Price Point - Petrol Powered Korando

They've changed distributors, cut prices and altered the line-up and quite possibly, better things will come SsangYong’s way this year.

First thing of interest under the new stewardship of Ateco Automotive is the arrival of a petrol version of the Korando small SUV. Until now, all SsangYongs sold in Australia were diesel powered – but that’s all about to change. Better yet is the price for the front wheel-drive model which starts at $23,990. You can add two grand for the six speed auto that we took for a quick spin this week. There’s no all-wheel-drive petrol model but most people don’t want or need all-wheel-drive anyway, preferring instead the lower purchase price of the two-wheel or front wheel-drive models.

The engine in this model is a 2.0-litre, four cylinder twin cam unit that achieves 111kW of power and 191Nm of torque output. We wouldn’t be surprised if it’s sourced elsewhere like SsangYong’s diesel which comes from VM Motori. What we do know is the six-speed auto box is the same as Hyundai and Kia’s – a compact, efficient transmission that well suits the 1532kg petrol Korando by efficiently tapping into available torque without hunting and also changes up and down in small increments.

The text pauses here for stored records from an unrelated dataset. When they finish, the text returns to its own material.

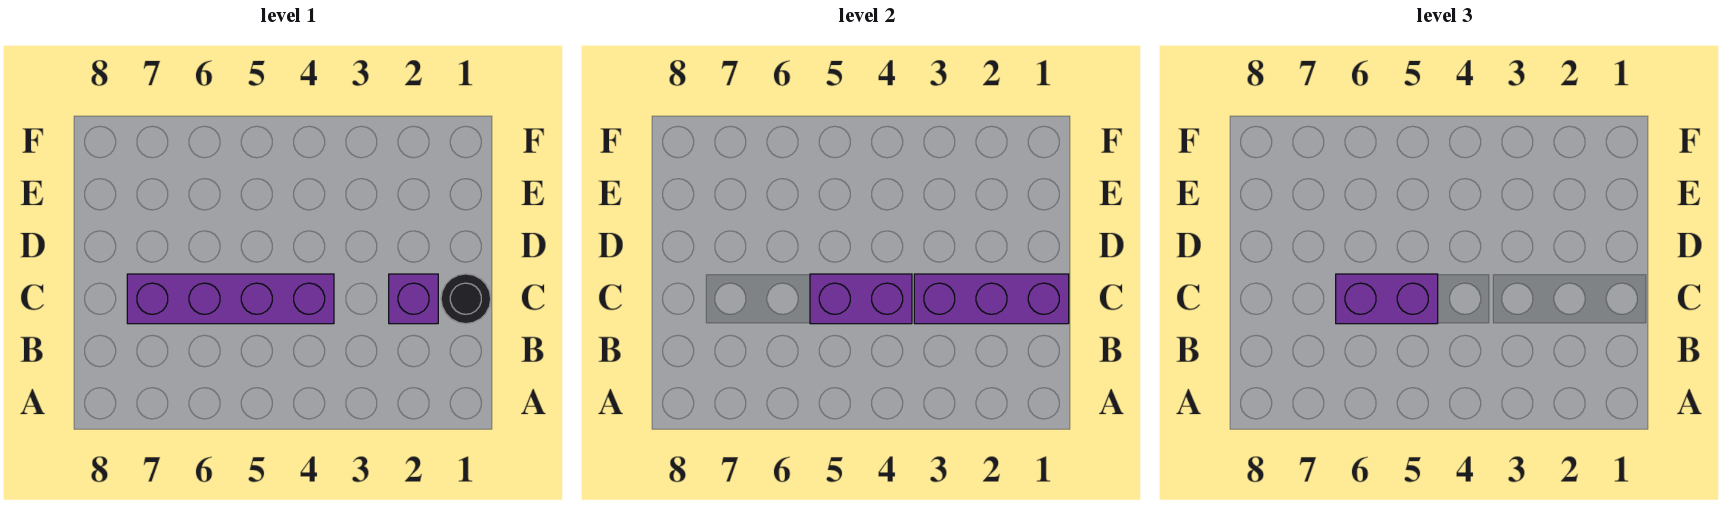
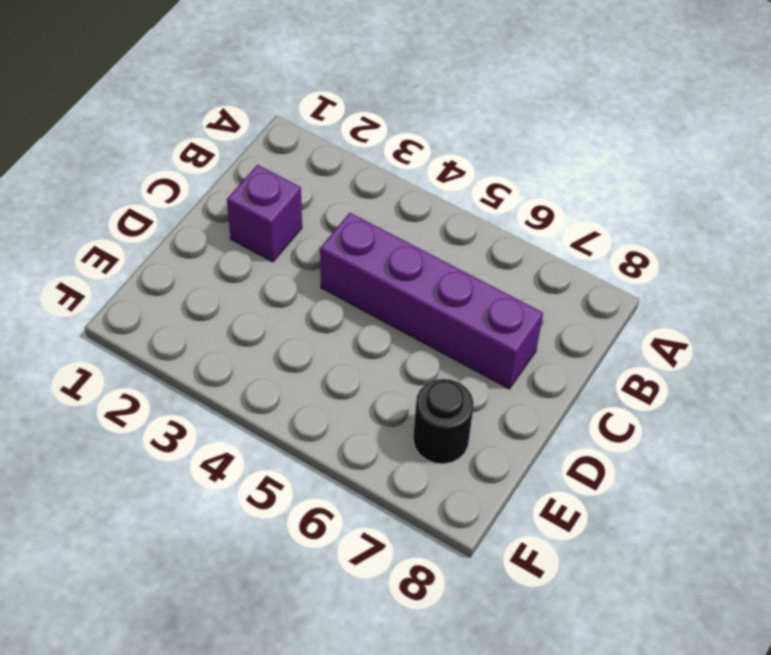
black round brick E7 level 1 -> black round brick C1 level 1
none -> purple brick C1:C3 level 2
none -> purple brick C4:C5 level 2

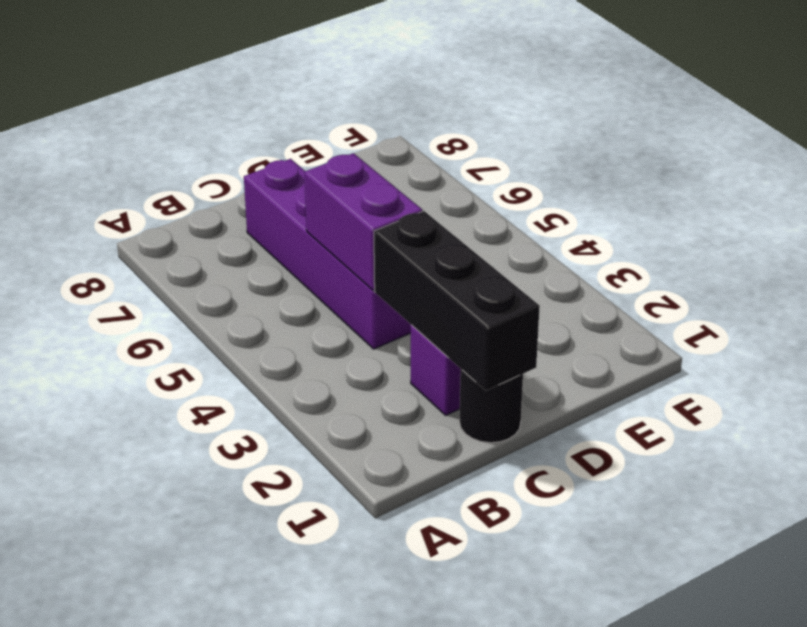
black brick C1:C3 level 2 -> purple brick C1:C3 level 2
none -> purple brick C5:C6 level 3

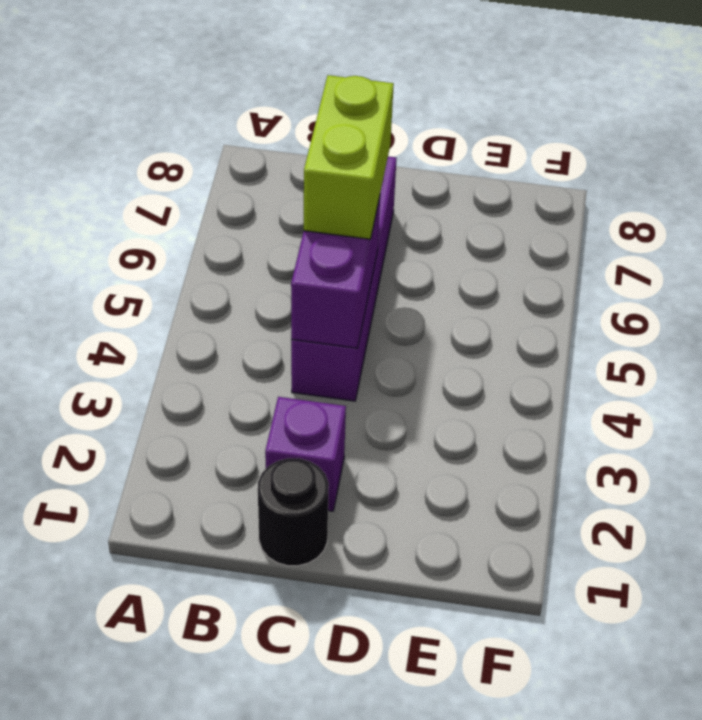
lime brick C5:C6 level 3 -> purple brick C5:C6 level 3
none -> purple brick C1:C3 level 2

There’s a sequential change mode, too. The engine makes a reasonable fist of pushing the Korando and is capable of using as little fuel as 7.5 litres/100km. It rides on a strut/multi-link suspension that feels well calibrated for urban duties, offering a reasonable level of handling and good ride comfort. The turning circle is commendably tight and minimal road noise intrudes into the Korando’s cabin. The wagon rolls on 16-inch alloys with a full-size spare in the back.

Standard kit on the S model is pretty good with aircon, cruise, trip computer, heated side windows, power ancillaries, front and rear fog lamps, rear park sensors decent audio and Bluetooth connectivity included. A reverse camera would be handy as would reach adjust on the steering wheel. It gets six airbags, remote keyless entry, hill start assist, rollover protection, active head restraints but NO stability control. No ANCAP test results are available yet, either.

We drove the Giugiaro-styled Korando on a 100km urban and rural loop. It could have been in a Japanese or other Korean compact SUV. It feels pretty much the same as other offerings in the class. Performance is acceptable as is fuel economy and it’s comfortable enough for everyday driving. The styling is attractive inside and out – one of the first SsangYongs to be so blessed.

Ateco has pitched the Korando at the same level as the Great Wall SUV. Which one would you prefer? It’s clear cut as far as we are concerned and the money would go on the Korean product every day.